Life on Mars clearly won’t look anything like the space-faring invaders of War of the Worlds. Many of the geological and atmospheric features that make life possible on Earth don’t exist on Mars. Mars is a small planet with a very thin atmosphere, and it doesn’t appear to have the kind of moving, geologically active continental plates we have on Earth. For decades, Mars was thought to be primarily a frozen, dormant, lifeless place. But it turns out that Mars is relatively warm; while its surface is often colder than any place on Earth, during Martian summers the temperature can rise above 90 degrees Fahrenheit. And recent spacecraft surveys of Mars have found evidence for liquid water. The presence of moderate temperatures and liquid water means that Mars, while not supporting a civilization of sentient beings, could harbor microbial life. Our search for alien life is primarily a search for Martian microbes.

We should be cautiously optimistic because our experience on Earth clearly shows that, in the face of extremely long odds, life finds a way.

Researchers have focused their exploration on regions of Mars that are most likely to support microorganisms, or that could have done so during a wetter Martian past. The Mars rover Curiosity, loaded with instruments to look for habitable environments, was deliberately targeted to an area of Mars that appears to be an ancient lake bed. In a set of reports released in December, the Curiosity science team provided one of the most compelling and in-depth analyses of a potentially habitable Martian environment.

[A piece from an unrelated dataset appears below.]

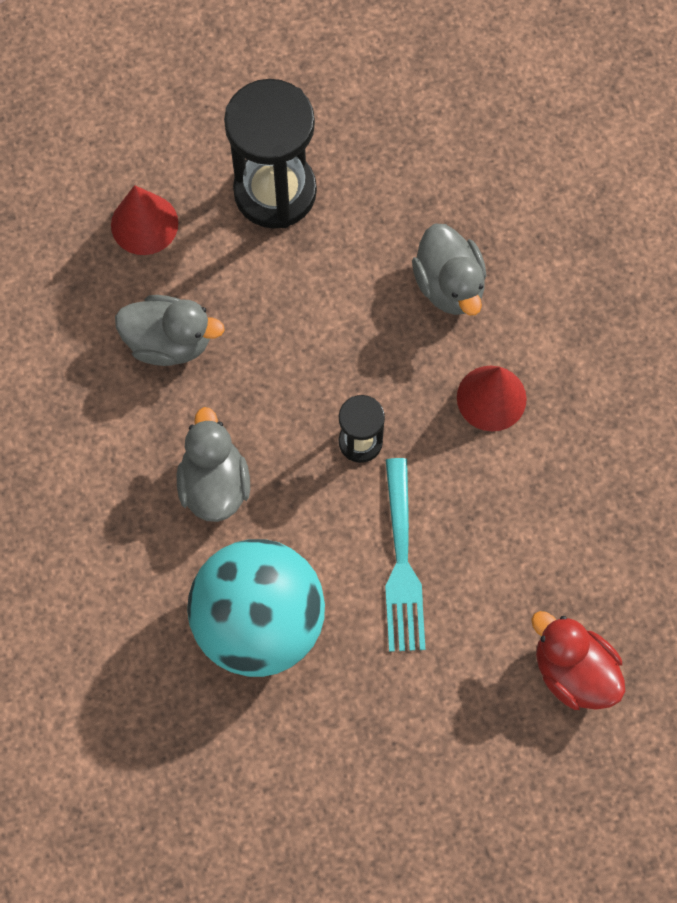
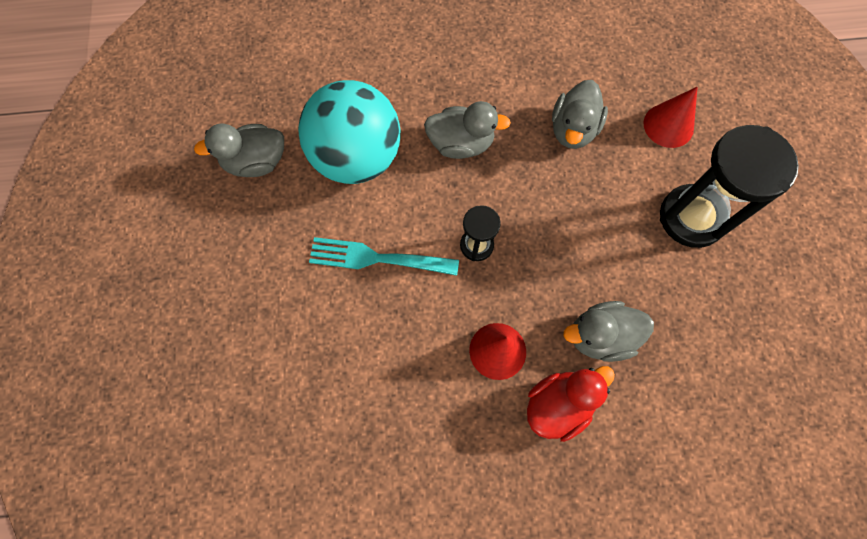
camera: 100 degrees right, 0 degrees up
(290, 762) = (256, 162): none -> grey duck
(573, 671) = (265, 368): red duck -> red duck (558, 405)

The Curiosity rover explored a portion of a long-dry, ancient lake bed called Yellowknife Bay. Yellowknife Bay has been dry for nearly four billion years, but at one point it was extensively covered by water. The Curiosity science team found evidence that the water held levels of salts and minerals that would have made the lake “habitable to a broad range of prokaryotic microorganisms,” of the types that we’re familiar with on Earth. These habitable conditions may have persisted for tens of millions of years. Is that long enough for life to arise? We have no idea, but scientists aren’t ruling out the possibility.

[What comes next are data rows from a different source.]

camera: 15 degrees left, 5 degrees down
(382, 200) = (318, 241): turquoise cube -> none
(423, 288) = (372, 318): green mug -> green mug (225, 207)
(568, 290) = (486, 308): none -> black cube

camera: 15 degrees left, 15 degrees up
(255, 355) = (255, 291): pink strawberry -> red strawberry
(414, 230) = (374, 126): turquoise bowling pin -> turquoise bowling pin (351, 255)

Finding an environment that was habitable billions of years ago is obviously not the same thing as finding direct evidence for life—such as fossils, metabolic by-products, or living organisms themselves. Even if such evidence exists, recognizing it won’t be a trivial task. Definitively identifying fossilized microbes on Earth is often challenging, and our ability to scour the Martian landscape for fossils is extremely limited. The organic compounds that are metabolic by-products of living things are also often produced by inanimate processes. Curiosity collected samples that are rich in organic carbon, but researchers can’t tell if those compounds are signs of life or simply the remains of carbon-rich meteorites. And if living microbes exist today on Mars, they will probably be impossible to cultivate in a spacecraft lab—much like most of Earth’s microorganisms, which can’t be grown in the lab and are only studied through DNA-based technologies. Martian microbes would be unlikely to have DNA.

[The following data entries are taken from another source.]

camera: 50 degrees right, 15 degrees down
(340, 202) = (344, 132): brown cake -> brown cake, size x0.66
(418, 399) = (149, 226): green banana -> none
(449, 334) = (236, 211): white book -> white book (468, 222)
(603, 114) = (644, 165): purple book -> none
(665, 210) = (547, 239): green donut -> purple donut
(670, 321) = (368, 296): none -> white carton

So even if there is abundant life on Mars, it’s going to be a major challenge to find it. However, we should be cautiously optimistic because our experience on Earth clearly shows that, in the face of extremely long odds, life finds a way. Microorganisms exist in some of the most extreme environments on Earth, including ice-covered Antarctic lakes, deep-ocean hydrothermal vents, gold mines two miles underground where sulfur is the primary food, and even up in the atmosphere, nine miles above the Earth’s surface. Earth life is so resilient, so capable of adapting to new environments, that NASA takes major precautions to avoid contaminating Mars with terrestrial bacteria.

If we ever discover life on Mars, it will almost certainly happen many years in the future, and the discovery will require a much more extensive exploration of the planet than we’ve carried out so far. Mars continues to be a major scientific priority because our study of it is a study of our place in the universe. How likely is life in the universe? Is life on Earth a fluke, an unlikely, roll of the cosmic dice? Or is life truly at home in the universe, a common and natural consequence of geology and chemistry on billions of planets? Serious thinkers have made arguments for both views, but the question won’t be truly settled until we find extraterrestrial life.